設定するパラメータは以下を参考にして下さい。
Left ➞ 16777234 ➞ linear: {x: 0.0}, angular: {z: 0.5}
Up ➞ 16777235 ➞ linear: {x: 0.5}, angular: {z: 0.0}
Right ➞ 16777236 ➞ linear: {x: 0.0}, angular: {z: -0.5}
Down ➞ 16777237 ➞ linear: {x: 0.5}, angular: {z: 0.0}
以上のことを済ませた状態で一旦シミュレーションをスタートしてみると、ロボットが奈落へ落下していくのが見えると思います。地面を作っていませんでした。以下のように地面を作成しましょう。
<model name="ground_plane">
<static>true</static>
<link name="link">
<collision name="collision">
<geometry>
<plane>
<normal>0 0 1</normal>
</plane>
</geometry>
</collision>
<visual name="visual">
<geometry>
<plane>
<normal>0 0 1</normal>
<size>100 100</size>
</plane>
</geometry>
<material>
<ambient>0.8 0.8 0.8 1</ambient>
<diffuse>0.8 0.8 0.8 1</diffuse>
<specular>0.8 0.8 0.8 1</specular>
</material>
</visual>
</link>
</model>
ここまでの内容を実装したsdfファイルはgithubのgz_ws/MoveTheRobot/
にあります。
以上のことが完了したら、いよいよ準備完了です。
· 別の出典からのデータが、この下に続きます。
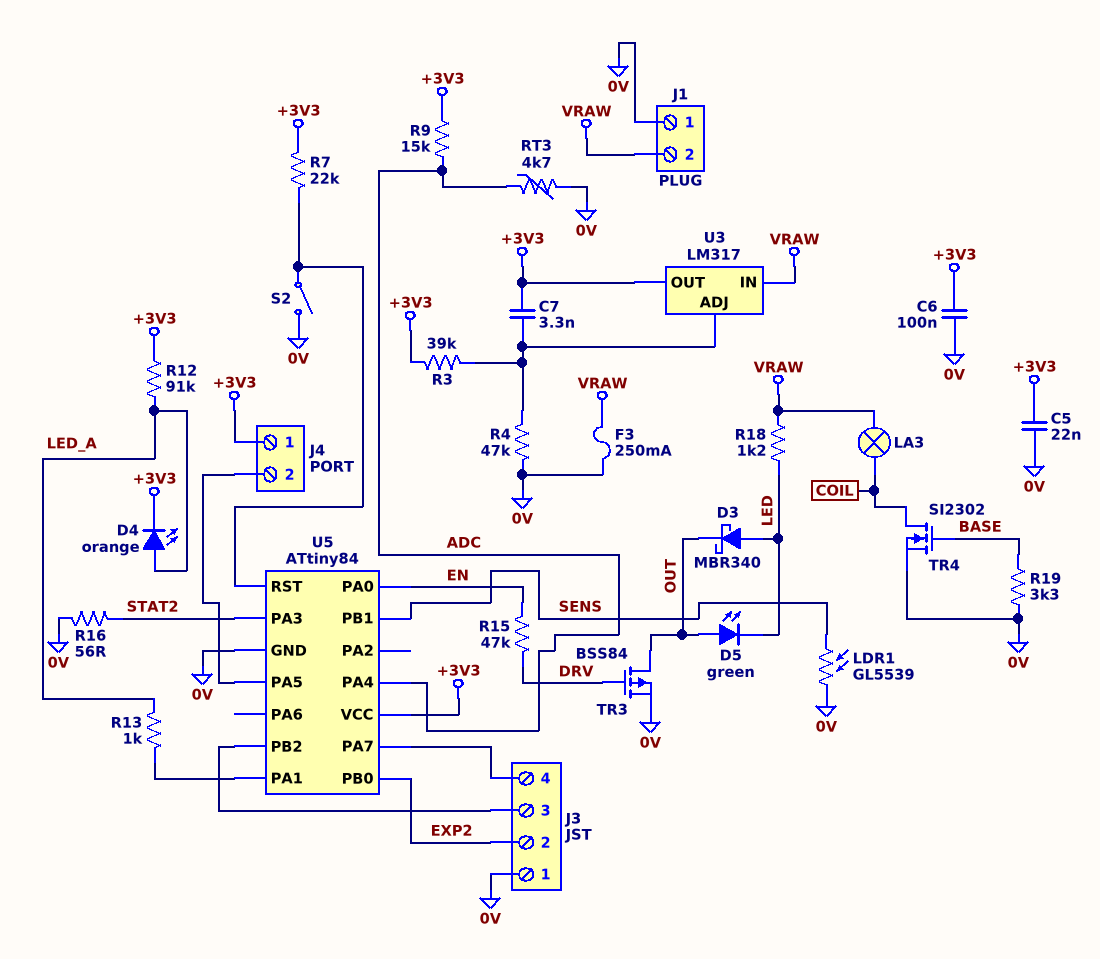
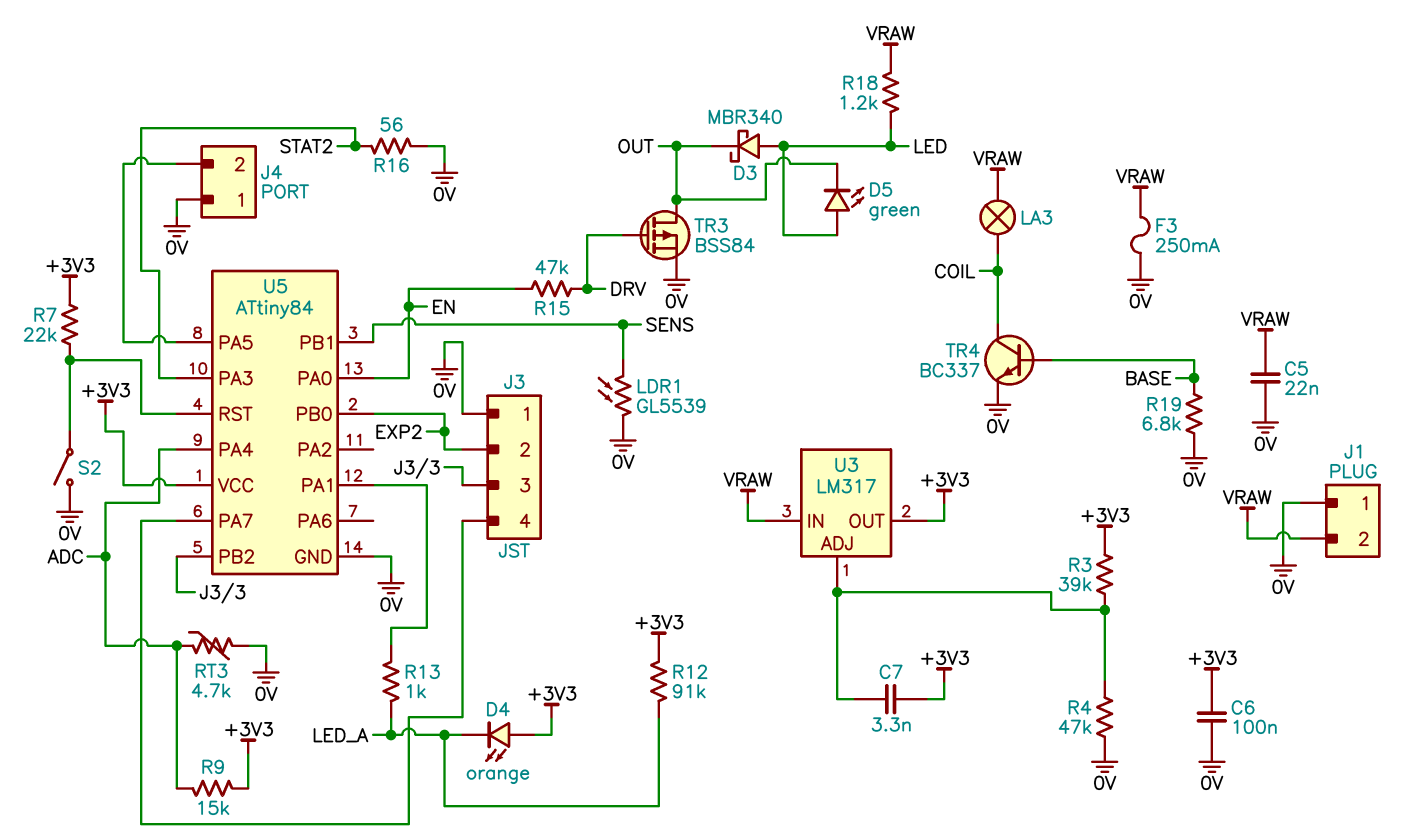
C5: 22nF (+3V3, 0V) -> 22nF (0V, VRAW)
D4: LED orange (A LED_A, K +3V3) -> LED orange (A +3V3, K LED_A)
D5: LED green (A OUT, K LED) -> LED green (A LED, K OUT)
J4 pin 1: +3V3 -> 0V
R19: 3.3k (0V, BASE) -> 6.8k (0V, BASE)
TR4: NMOS SI2302 (G BASE, D COIL, S 0V) -> NPN BC337 (B BASE, C COIL, E 0V)

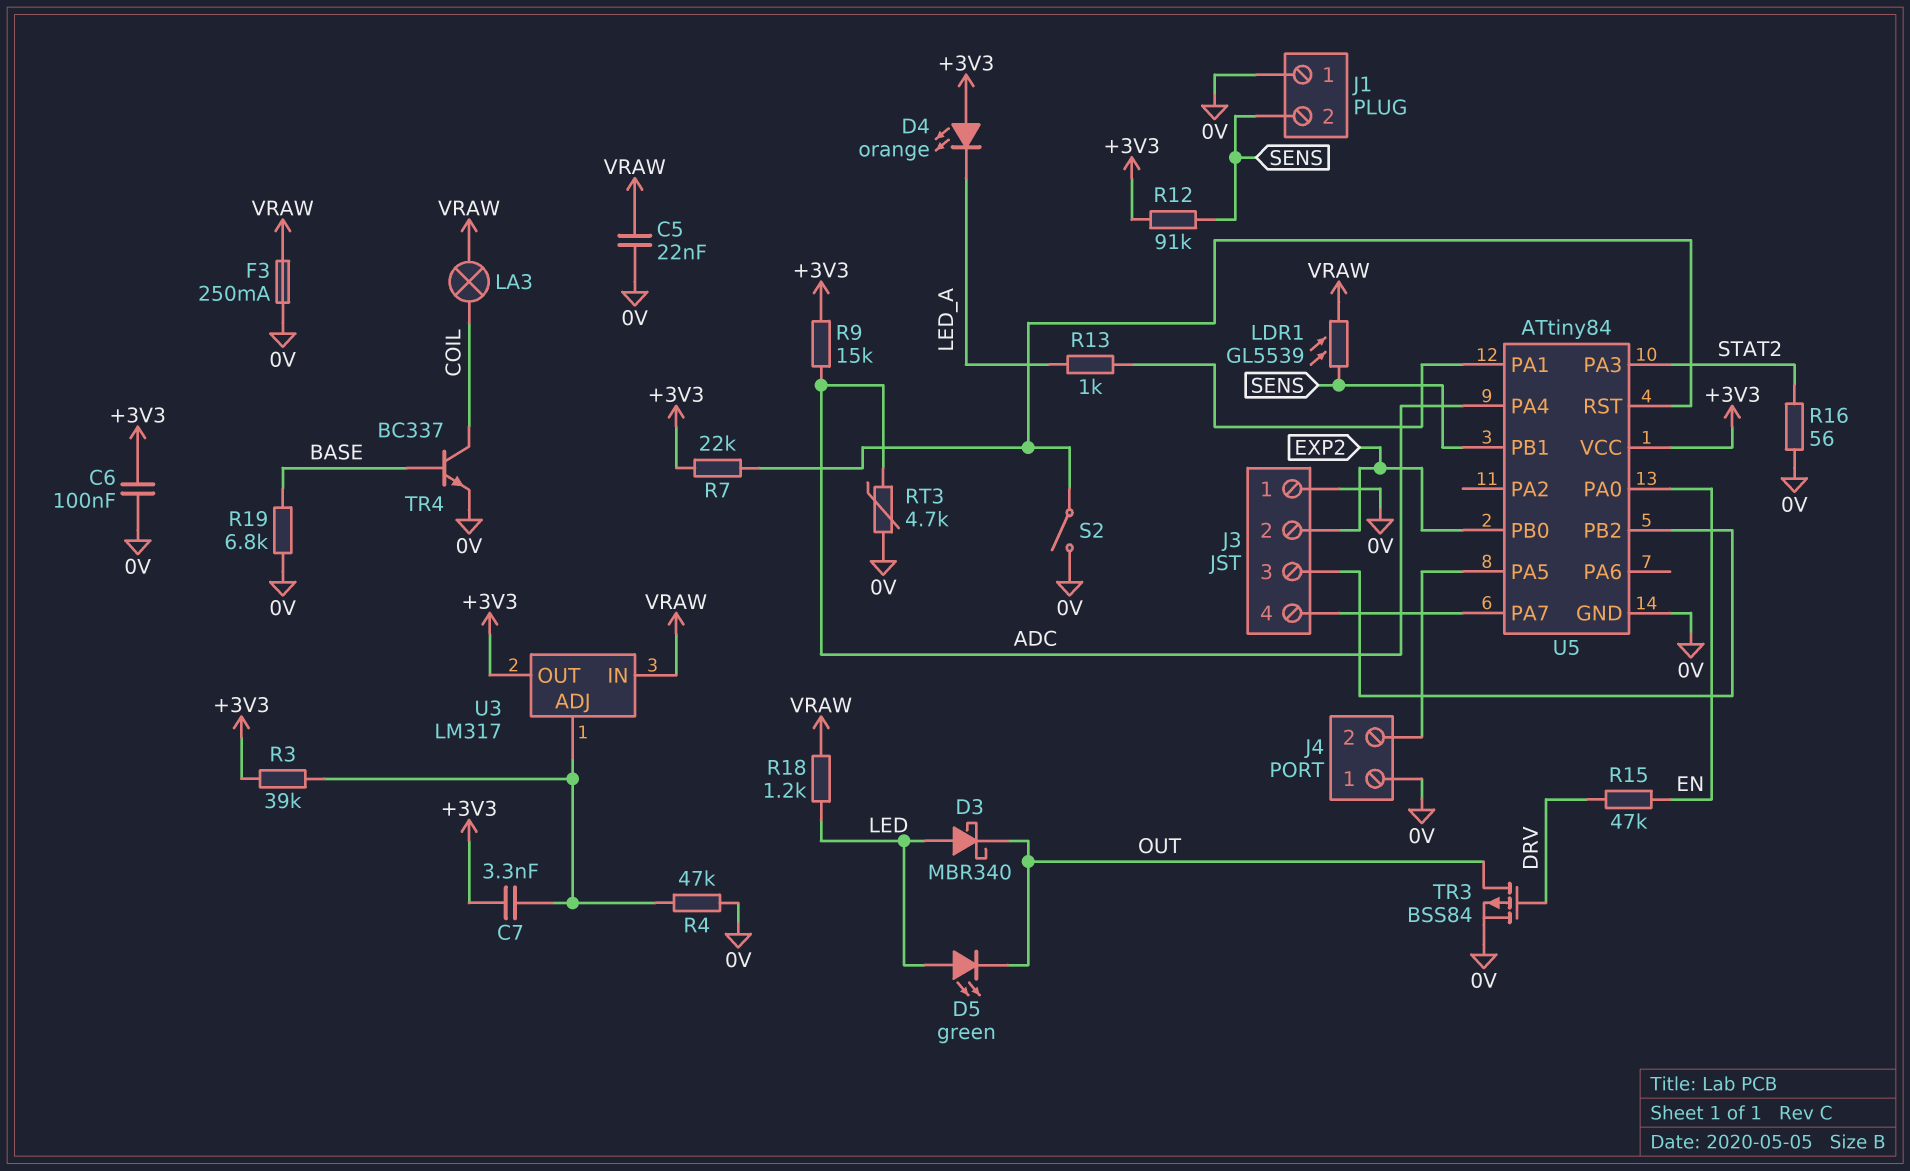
J1 pin 2: VRAW -> SENS
LDR1: GL5539 (0V, SENS) -> GL5539 (SENS, VRAW)
R12: 91k (+3V3, LED_A) -> 91k (+3V3, SENS)

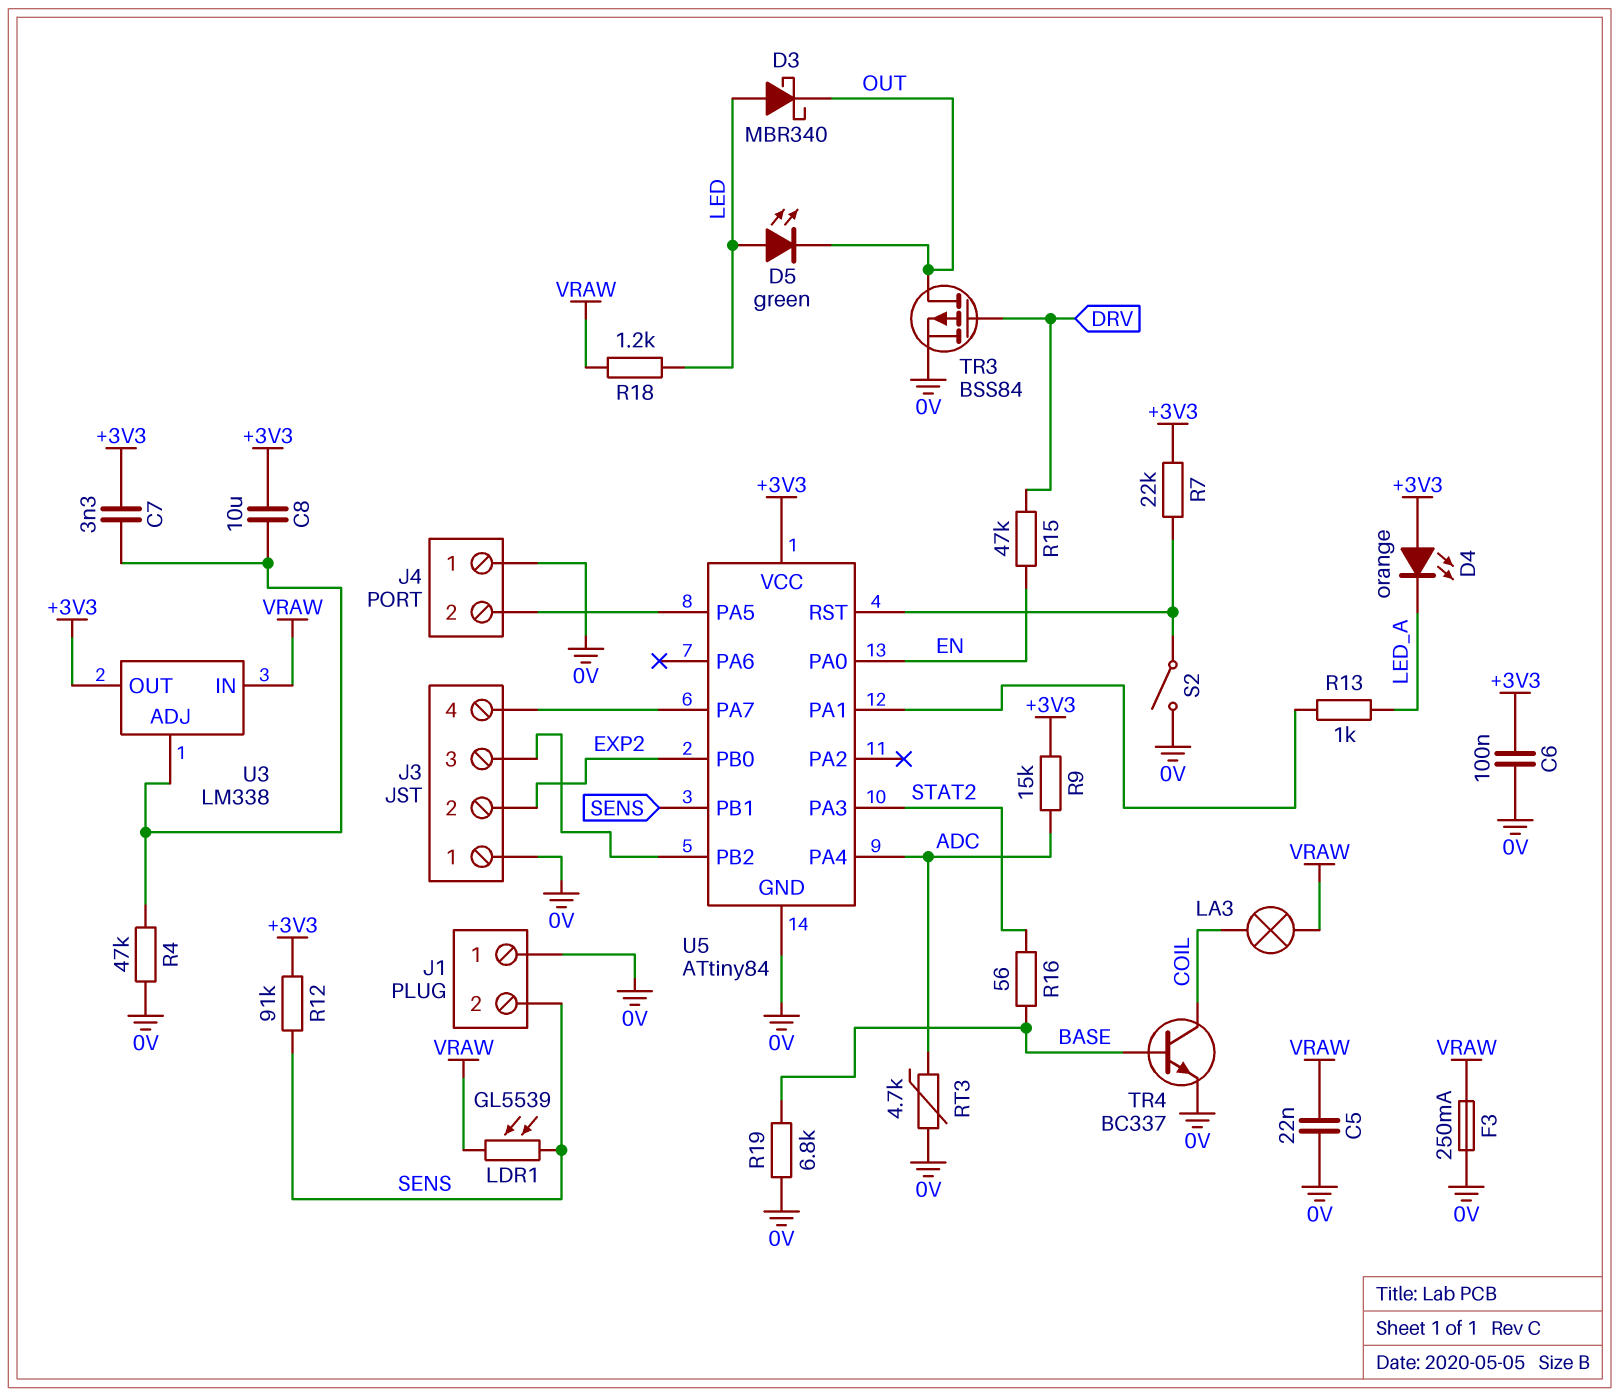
C8: none -> 10uF (+3V3, U3/ADJ)
R3: 39k (+3V3, U3/ADJ) -> none
R16: 56 (0V, STAT2) -> 56 (BASE, STAT2)
U3: LM317 -> LM338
world.sdfのあるディレクトリに移動してからign gazebo world.sdf
でgazeboを起動しましょう。
開始ボタンを押す前にー別に押した後でも問題ありませんが、右上の検索バーにkey
とでも入力してkey publisher
選択し、起動して下さい。これをやらないとキー入力をgazeboが認識してくれません。
開始ボタンを押して、例えば↑キーを押したらロボットが前に動き出しましたか?
※ロボットは動き出したらキーから指を離しても止まらないと思います。これは仕様であり、お使いのgazeboは正常です。
操作用のROS2パッケージを作成する
パッケージ作成
では、先程のロボットをRSO2からの司令によって動かすためにプログラムを書いていきましょう。ROS2のワークスペースに移動して新しいパッケージを作成して下さい。今回私はnav_dev
というパッケージを作成しました。パッケージを作ったら忘れないうちにCMakeファイルを書き換えるのがオススメです。ament_cmake_auto
を用いると大幅にCMakeの記述を短縮できますが、パッケージを作成した段階ではこれが設定されていません。
Cmakeとpackageの例
cmake_minimum_required(VERSION 3.8)
project(nav_dev)
if(CMAKE_COMPILER_IS_GNUCXX OR CMAKE_CXX_COMPILER_ID MATCHES "Clang")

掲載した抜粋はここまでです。